Steve Jobs, Apple’s showman nonpareil, provided the first public glimpse of the iPhone last week, gorgeous, feature-laden and pricey. While following the mas ter magician’s gestures, it was easy to overlook a most disappointing aspect: like its slimmer iPod siblings, the iPhone’s musicplaying function will be limited by factoryinstalled “crippleware”.

If “crippleware” seems an unduly harsh description, it balances the euphemistic names that the industry uses for copy protection. Apple officially calls its own standard “FairPlay”, but fair it is not.

The term “crippleware” comes from the plaintiff in a class-action lawsuit, Melanie Tucker Vs Apple Computer Inc., that is making its way through federal district court in Northern California. The suit contends that Apple unfairly restricts consumer choice because it does not load onto the iPod the software needed to play music that uses Microsoft’s copy-protection standard, in addition to Apple’s own.
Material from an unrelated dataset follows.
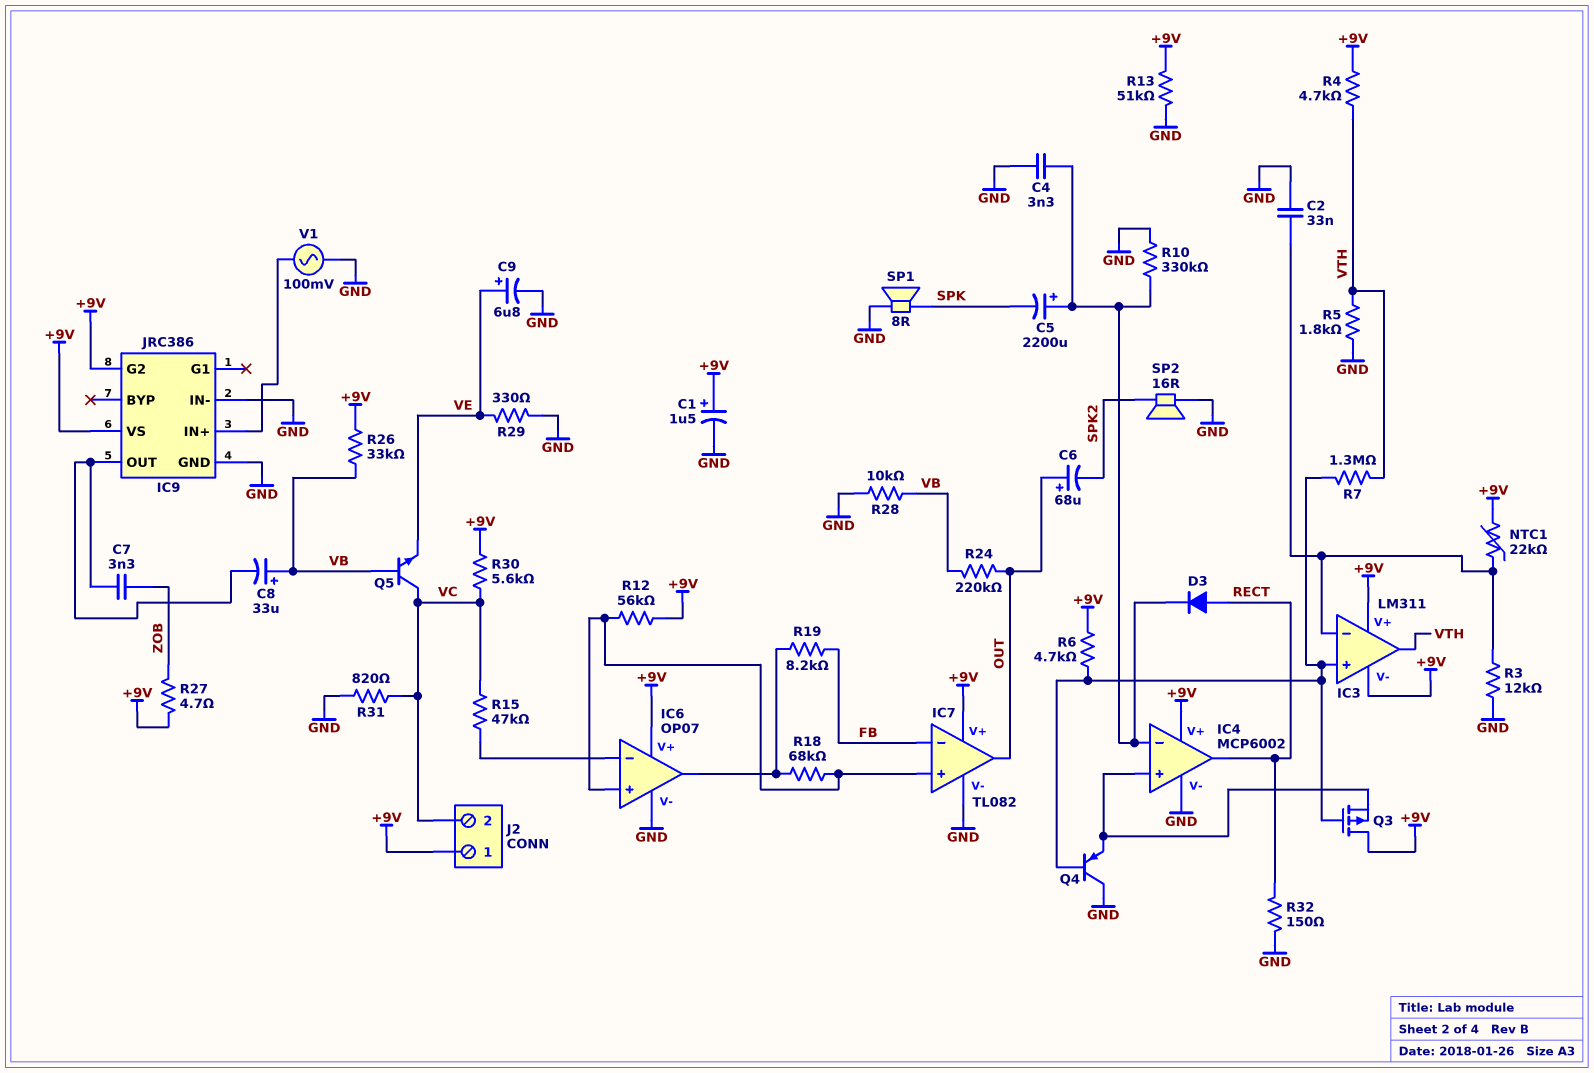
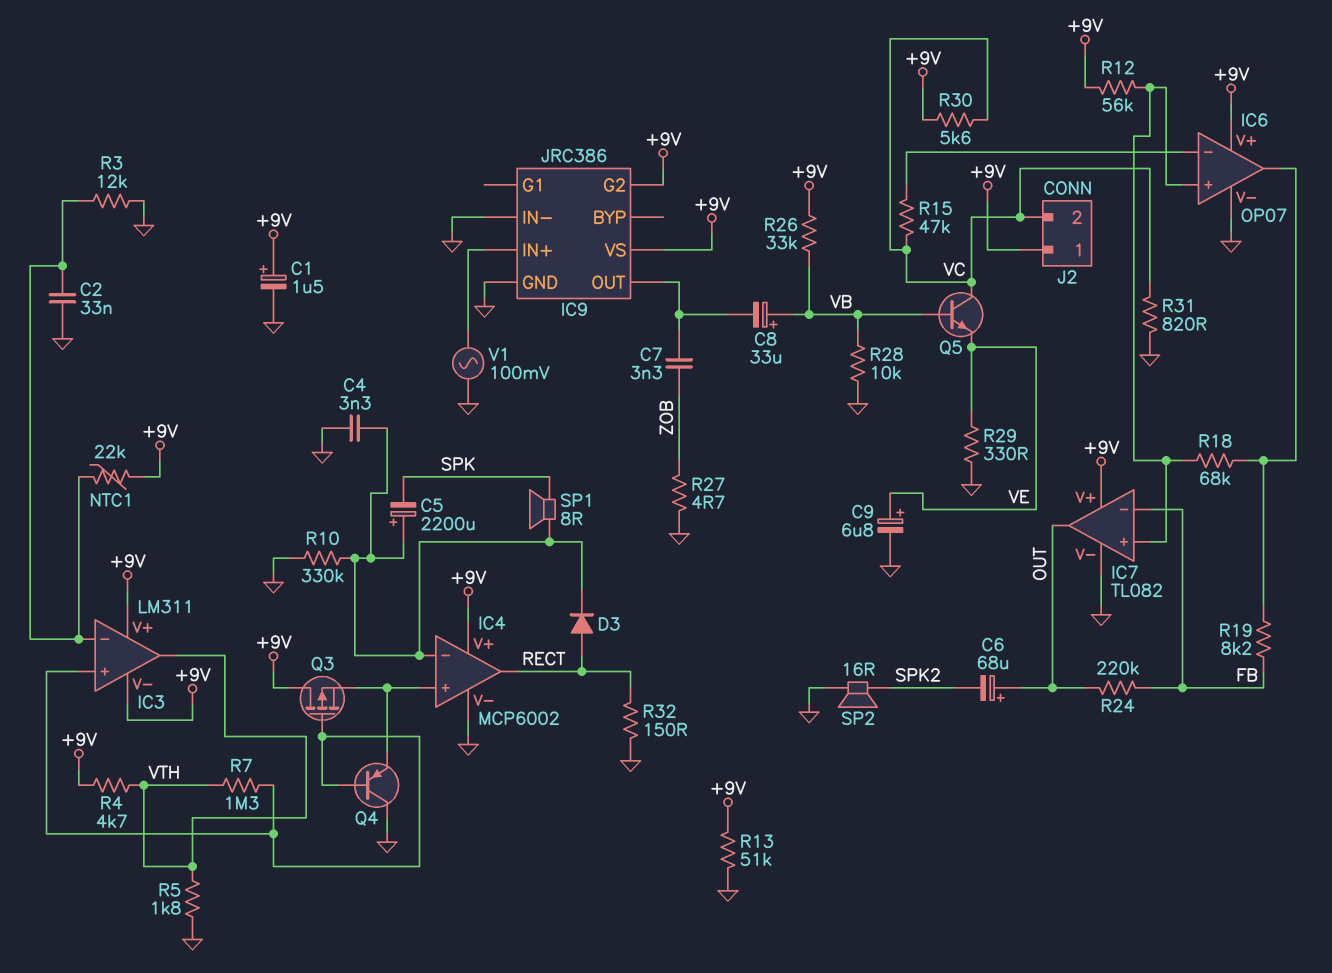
R6: 4.7k (+9V, IC3/in+) -> none
R24: 220k (OUT, VB) -> 220k (FB, OUT)
R27: 4.7 (+9V, ZOB) -> 4.7 (GND, ZOB)
SP1: speaker 8R (GND, SPK) -> speaker 8R (IC4/in-, SPK)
Tucker’s core argument is that the absence of another company’s software on the iPod constitutes “crippleware”. I disagree. It is Apple’s own copy-protection software itself that cripples the device.

Here is how FairPlay works: When you buy songs at the iTunes Music Store, you can play them on one, and only one, line of portable player, the iPod. And when you buy an iPod, you can play copy-protected songs bought from one, and only one, online music store, the iTunes Music Store.

The only legal way around this built-in limitation is to strip out the copy protection by burning a CD with the tracks, then uploading the music back to the computer. If you’re willing to go to that trouble, you can play the music where and how you choose, the equivalent to rights that would have been granted automatically at the cash register if you had bought the same music on a CD in the first place.

Even if you are ready to pledge a lifetime commitment to the iPod as your only brand of portable music player or to the iPhone as your only cellphone once it is released, you may find that FairPlay copy protection will, sooner or later, cause you grief. You are always going to have to buy Apple stuff. Forever and ever. Because your iTunes will not play on anyone else’s hardware.

Apple pretends that the decision to use copy protection is out of its hands. In defending itself against Tucker’s lawsuit, Apple’s lawyers noted in passing that digital-rights-management software is required by the major record companies as a condition of permitting their music to be sold online, “Without D.R.M., legal online music stores would not exist.” In other words, however irksome customers may find the limitations imposed by copy protection, the fault is the music companies’, not Apple’s.